Though we journey to the West We pray to the East More or less that's the way Each day begins and ends It’s a tale everyone ...

Wednesday, May 30, 2018

An Inscription on Buddha's Shadow (by Hui Yuan) - part 2

This is a continuation of a poem I began translating yesterday by the monk Hui Yuan in 4th century China.  It was composed originally as an inscription for a painting of the Buddha's shadow that Hui had commissioned to hang in a meditation cave near by his monastery.  (You can read the first part of my translation as well as a bit more background about the painting and the poem here.) 

These verses strike me as a powerful endorsement for abstract art of all kinds - an explanation of how certain spiritual matters only become clear to us through an internal process rather than through explicit depiction or expression.  The fact that the poem was written in the 4th century about a painting of Buddha's shadow should not obscure us from appreciating its more general significance in terms of contemporary abstract art.

Boundless and untended is the cosmos
So profligate in its promptings and rewards
But speaking of emptiness or trying to contain it in words
Or finessing it too finely with a brush to pass it on
Makes it seems overly concrete and diminished

Yet diluted and infused by water
The natural beauty of emptiness
Can be rendered far more clearly
By a brush with only the lightest touch
Of its fine white strands that thus
Bring nothingness gloriously to life
Dim and murky as the night but
What resides within remains clear and bright
To feel thus deeply infused by inner accord

To be fixed in sincerity
So it reverberates outwardly
An echo that lingers
And reaches to the highest peaks
To comprehend what crosses over
In the dim and dark bestowal of gifts
Consoled by possessing your own balance
And finding merit not simply
By following what came before




Tuesday, May 29, 2018

Inscription on Buddha's Shadow (by Hui Yuan) - part 1

A little over 1600 years ago, the Buddhist monk Hui Yuan commissioned an artist to paint the image of Buddha's shadow on a silk scroll.  This may very well be the first recorded instance of abstract art.  Hui was inspired to have an artist undertake this work after hearing reports of a cave in northern Indian where Buddha's shadow could supposedly be seen flickering against the wall.  This poem is the first part of an inscription that Hui Yuan wrote when the painting of Buddha's shadow was hung on the wall of a cave on Mt. Lu, where he had established his own monastic community.
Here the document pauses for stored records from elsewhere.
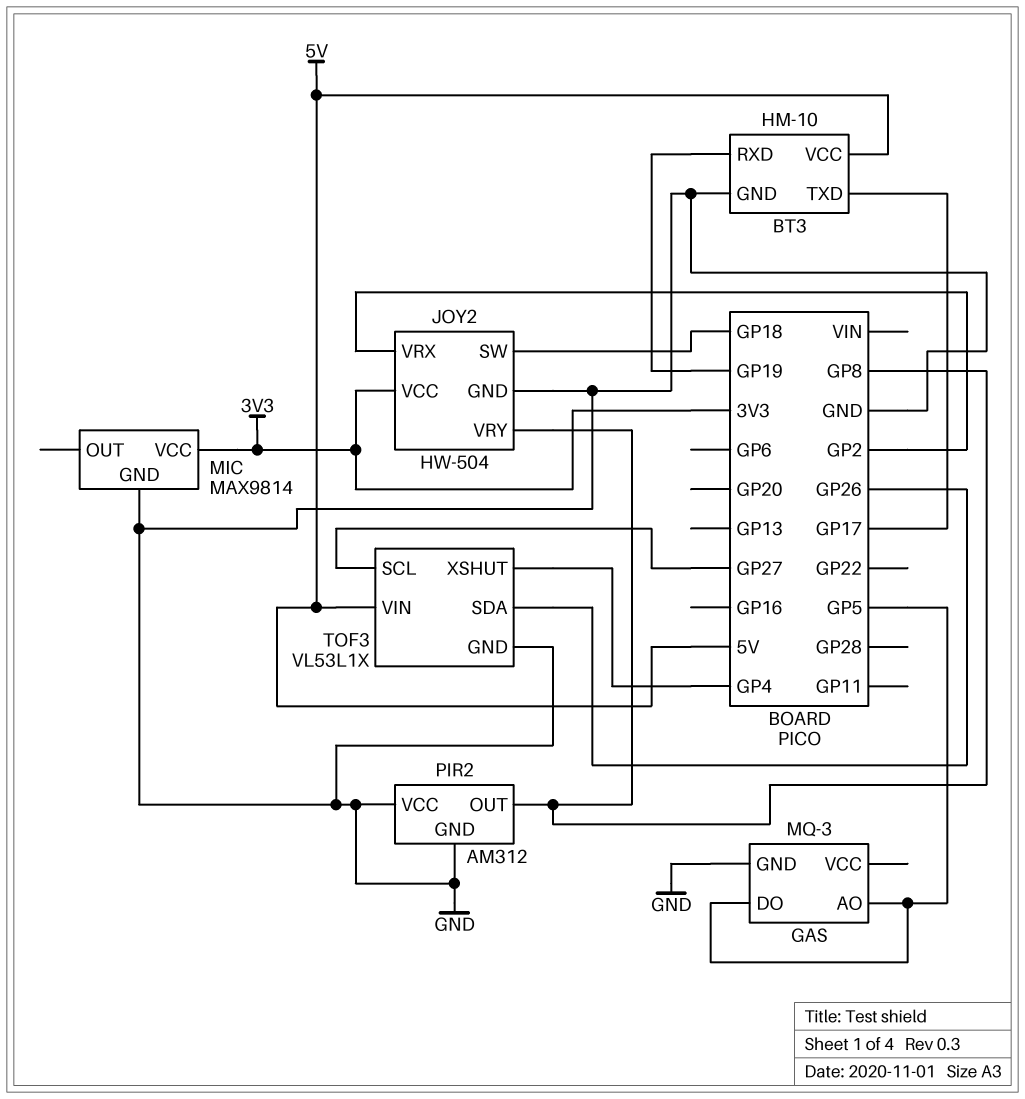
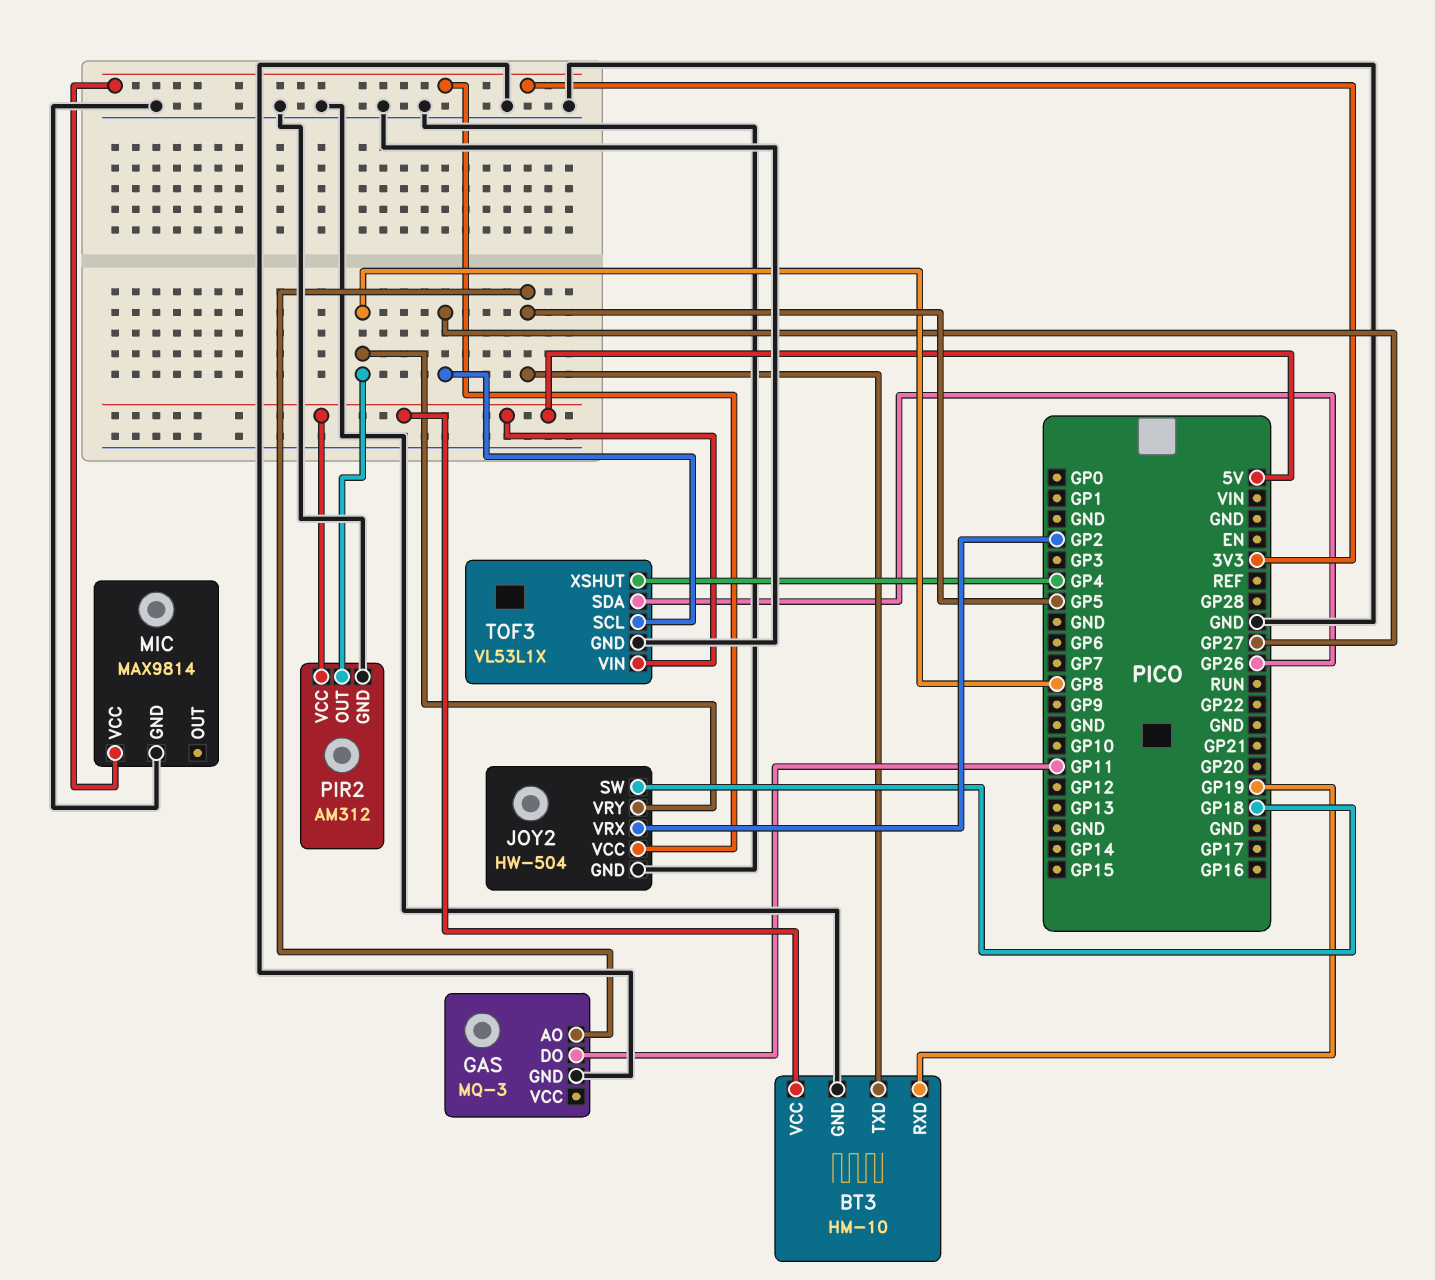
BT3 pin TXD: GP17 -> GP5
GAS pin DO: GP5 -> GP11
PIR2 pin VCC: GND -> 5V

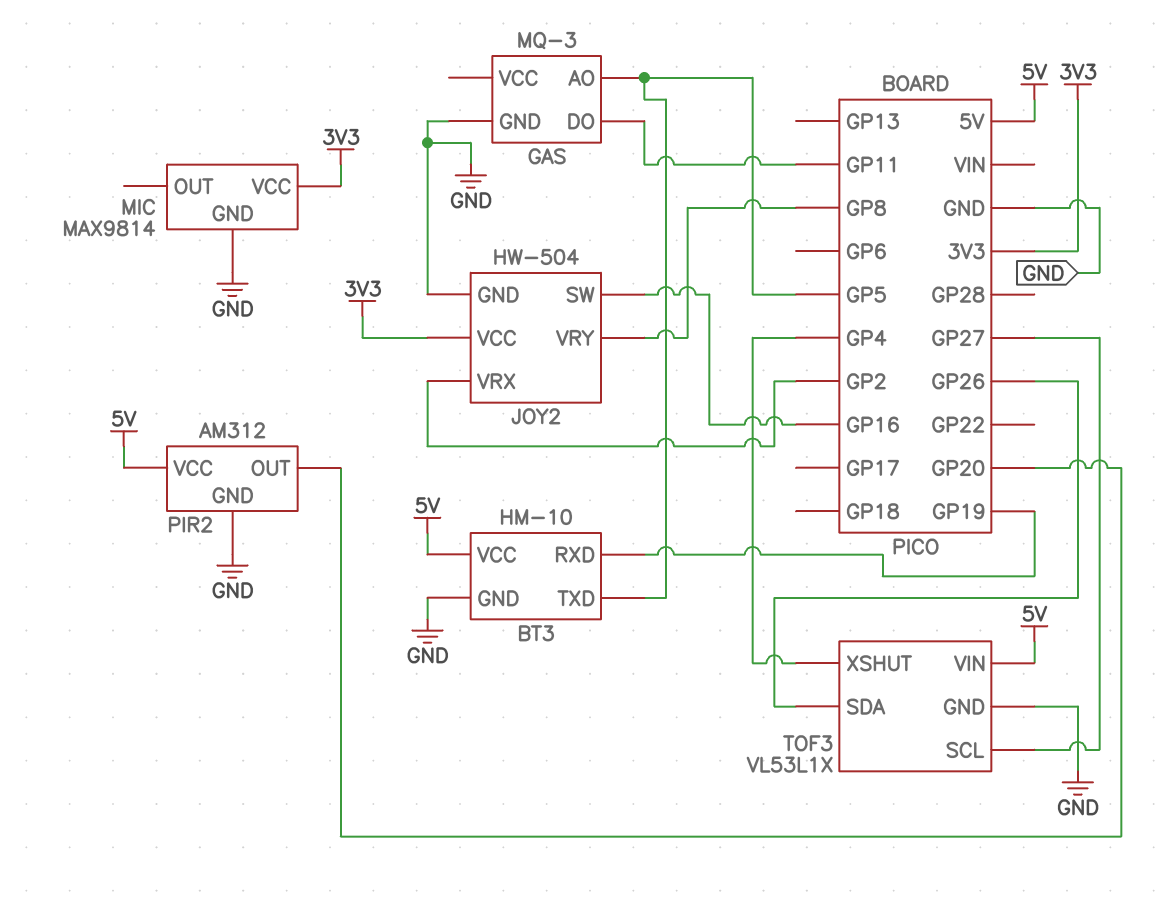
JOY2 pin SW: GP18 -> GP16
PIR2 pin OUT: GP8 -> GP20

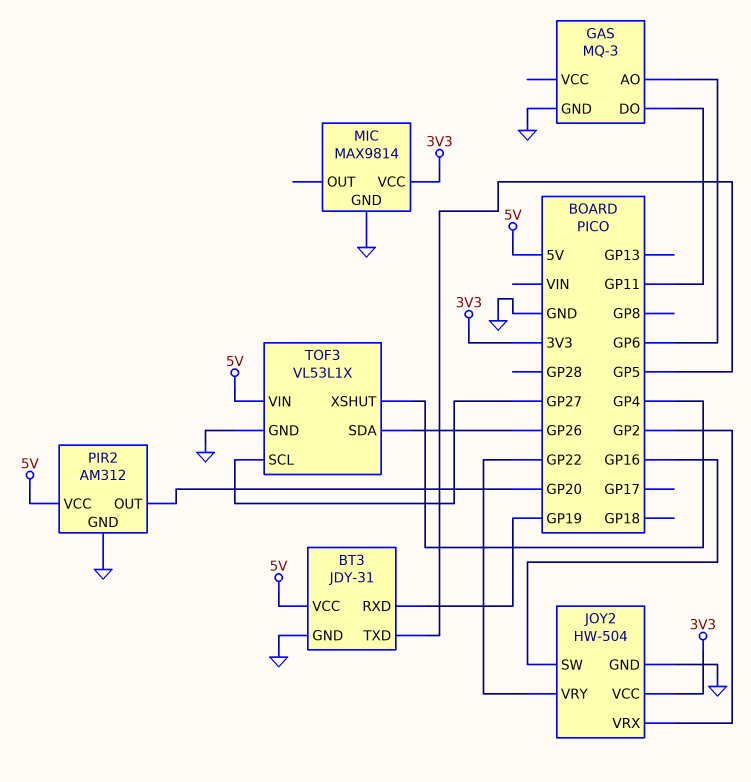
BT3: HM-10 -> JDY-31
GAS pin AO: GP5 -> GP6
JOY2 pin VRY: GP8 -> GP22

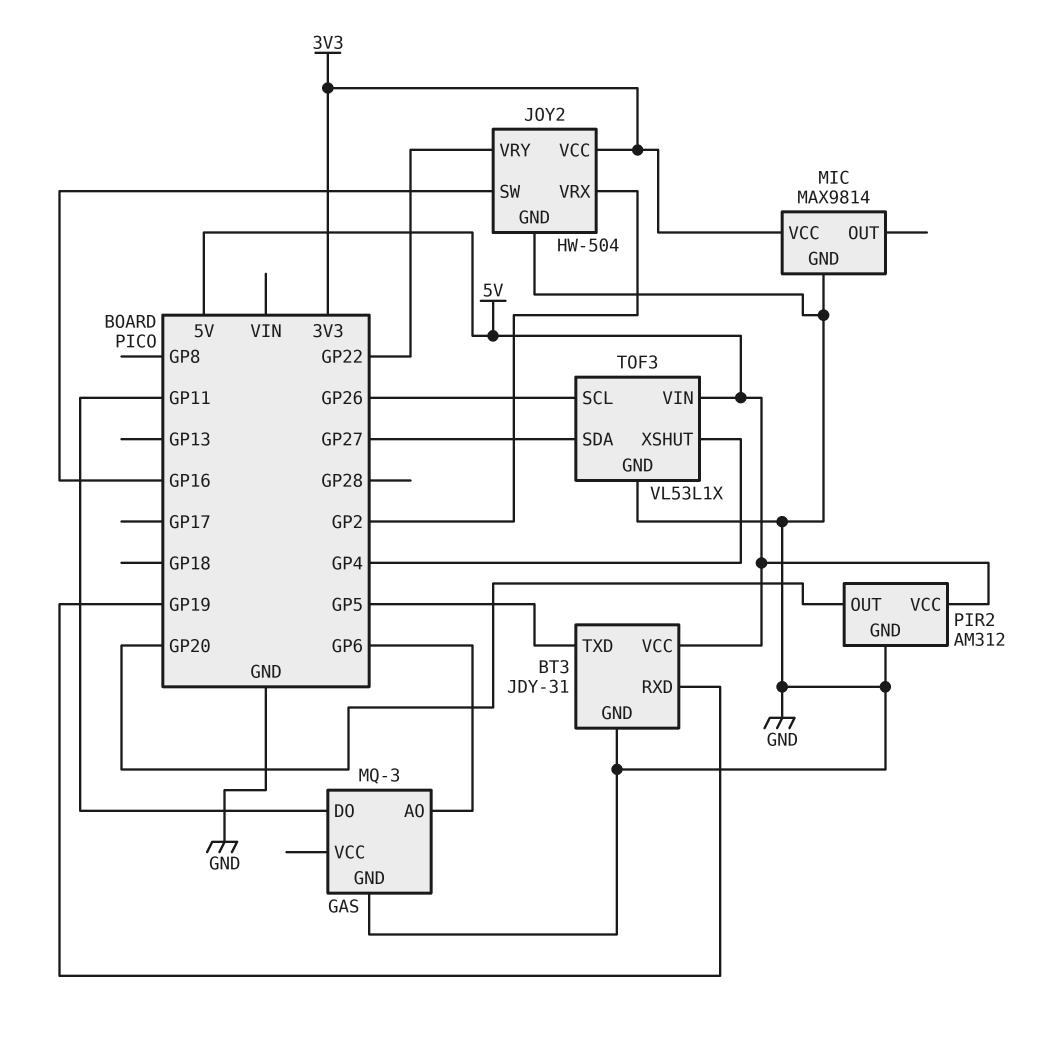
TOF3 pin SCL: GP27 -> GP26
TOF3 pin SDA: GP26 -> GP27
Vast is the great one’s image
In essence nameless and obscure
The Buddha’s body transformed into
A shadow cast upon the wall 

While sunlight glimmers on layered cliffs
And shines on the empty pavilion
In the dim cave nothing is concealed
But shrouded in gloom it’s made clearer still

Graceful as a cicada’s transformation
The disciples sit rapt and alert
Each responds differently in repose
As the shadowy image almost disappears




Almost as beautiful as the poem, Hui Yuan also wrote a short commentary or explanation of why he commissioned the painting of a shadow.  Here is his explanation (as translated by Eugene Wang of Harvard University):

Even though I was enlightened by the generous teaching and immersed myself in the Buddhist sutras, every now and then I have always pictured in my mind the Buddha’s miraculous deeds to solidify my conviction. From the encounter with the itinerant monk from the Western Region, I learned about the Buddha Shadow [Image]. However, my informer was vague on this. Later, a meditation master from Kaśmīra, a vinaya monk of the south state, confirmed what I heard on the basis of his own visit to the site. I pressed them more on the matter and found that many miracles had been verified. The divine Way is unfathomable except through its lodging in images. The insight results from prolonged contemplation instead of a momentary impulse. I have thus come to believe firmly in the truthfulness of what I have been told and share the same conviction.34 I have therefore convened a group of like-minded [people], and together we shall broadcast the Buddha’s true flavor. In a worthy effort to spread the joy of inclusionary wholesome practice, we have thus made the picture.  

Sunday, May 27, 2018

On Dong Yang Creek - The Answer in a Moment's Passing

This is an exquisite little poem by Xie Ling Yun, a Chinese poet of the 4th century.  On the one hand, it's a simple folk song that tells the story of an encounter, or non-encounter, between a man and a woman along the banks of the Dong Yang River.  The first verse is sung by the man and the second verse is sung by the woman, which makes it easy to imagine this duet being performed by the 4th century equivalent of Marvin Gaye and Tammi Terrell.  But the poem also invites another layer of meaning. Xie Ling Yun was a lifelong practicing Buddhist and the two verses together present a vivid image of life's ephemeral passage on the banks of Dong Yang Creek. 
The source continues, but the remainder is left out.